Kühn, kultig, komisch
– Zu seinem 50. Geburtstag hat der Wagenbach-Verlag fünf junge Autoren aus fünf Ländern in sein Programm genommen, die frische Prosa versprechen und einen frischen Blick auf ihre Welt werfen sollen. In seinem Kurzroman „Wojna“ erzählt der Franzose Arthur Larrue so von einem anarchistischen Künstlerkollektiv in Sankt Petersburg, über Repression und Rebellion im Russland unter Putin. Von Karsten Herrmann
Der 1984 in Paris geborene Arthur Larrue unterrichtete vier Jahre lang an der Universität von Sankt Petersburg und verlor nach der Veröffentlichung seines auf eigenen Erlebnissen basierenden Roman seine Stelle und sein Visum. In „Wojna“ erzählt er von einer einzigen rauschhaften Nacht in St.
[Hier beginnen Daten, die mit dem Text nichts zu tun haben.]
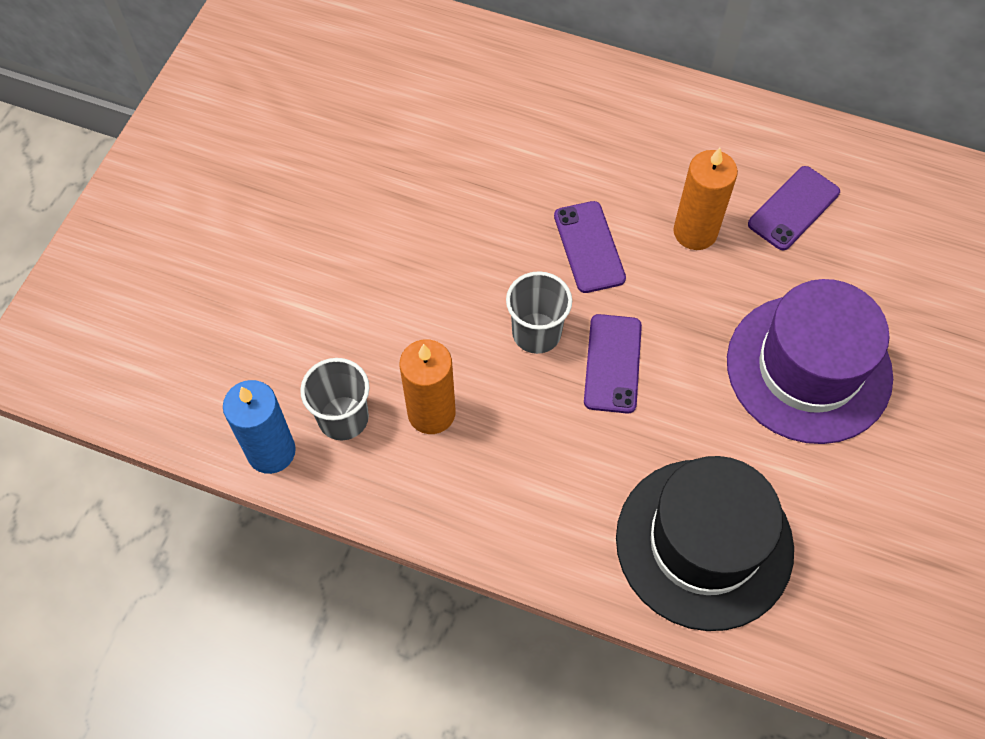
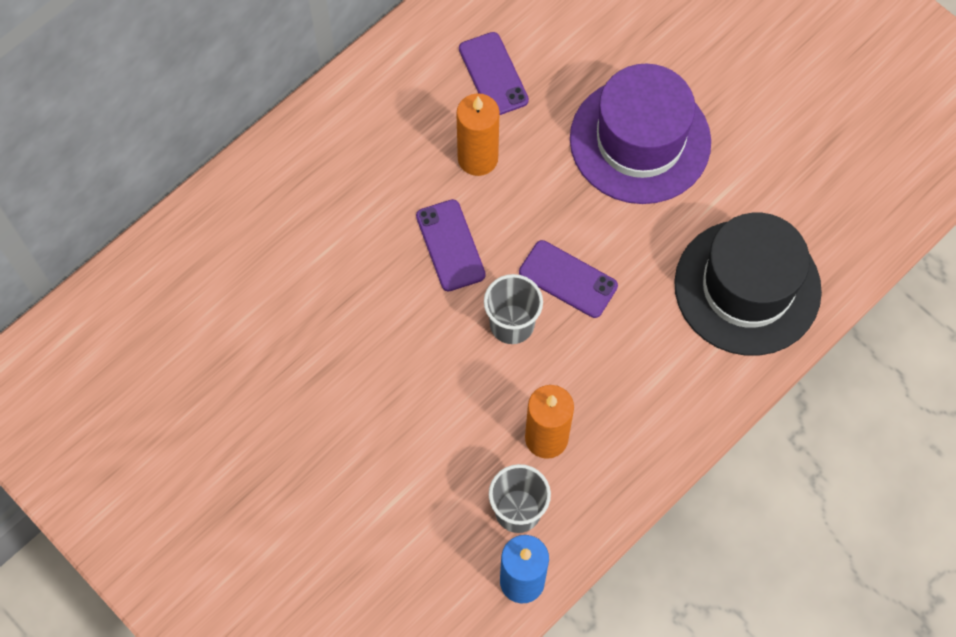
camera: 65 degrees left, 5 degrees up
(589, 247) = (450, 245): purple phone -> purple phone turned 60 degrees clockwise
Petersburg, in der der Ich-Erzähler in der Wohnung einer Freundin auf das gleichnamige und sich auf der Flucht befindliche anarchistische Künstlerkollektiv trifft, das den russischen Staat mit seinen Aktionen und Performances bis auf das Blut reizt. Assoziiert ist diesem Kollektiv auch Nadeschda Tolokonnikowa, die spätere Mitbegründerin von „Pussy Riot“. Sie rebellieren mit Mut und Witz gegen ein Russland, das „vom Meister zum Sklaven“ geworden ist und gegen eine Miliz, die der Vorsehung gleichkam, „undurchschaubar und unwiderruflich“. Die Russen sollen nicht länger Angst vor ihrem Staat haben müssen: „Es reichte. Bald wird man über den Staat lachen“.
Expressiver Furor
Doch der Staat schwebt schon in Form von Kommissar Komarow wie eine Guillotine über „Wojna“ und es ist fraglich, ob es für sie nach dieser die Erzählung umfassenden Nacht noch ein Morgen gibt. Aber Zukunftsangst scheint diesen Avantgardisten und Anarchisten fremd: „Es gibt kein Morgen. Morgen ist was für Schlappschwänze.“
Arthur Larrue erzählt seinen Kurzroman mit expressivem Furor, lässt ein nächtliches Sankt Petersburg aufscheinen, das an die düster-wuchtigen Bilder der deutschen Expressionisten erinnert. Da flimmern die Lichter der Stadt im Regen und es stülpt sich der bleigraue Himmel „über die rostigen Dächer wie eine riesige Kröte.“ Und im Hausflur begegnet dem Ich-Erzähler eine Hanf anbauende russische Großmutter „mit einem Gesicht so rund wie ein bretonischer Butterkeks.“ „Wojna“ ist ein Roman wie ein kurzer heftiger Rausch: Bildgewaltig, kühn, kultig und komisch.
Karsten Herrmann
Arthur Larrue: Wojna. Aus dem Französischen von Max Stadler. Wagenbach 2014. 104 Seiten. 12,90 Euro.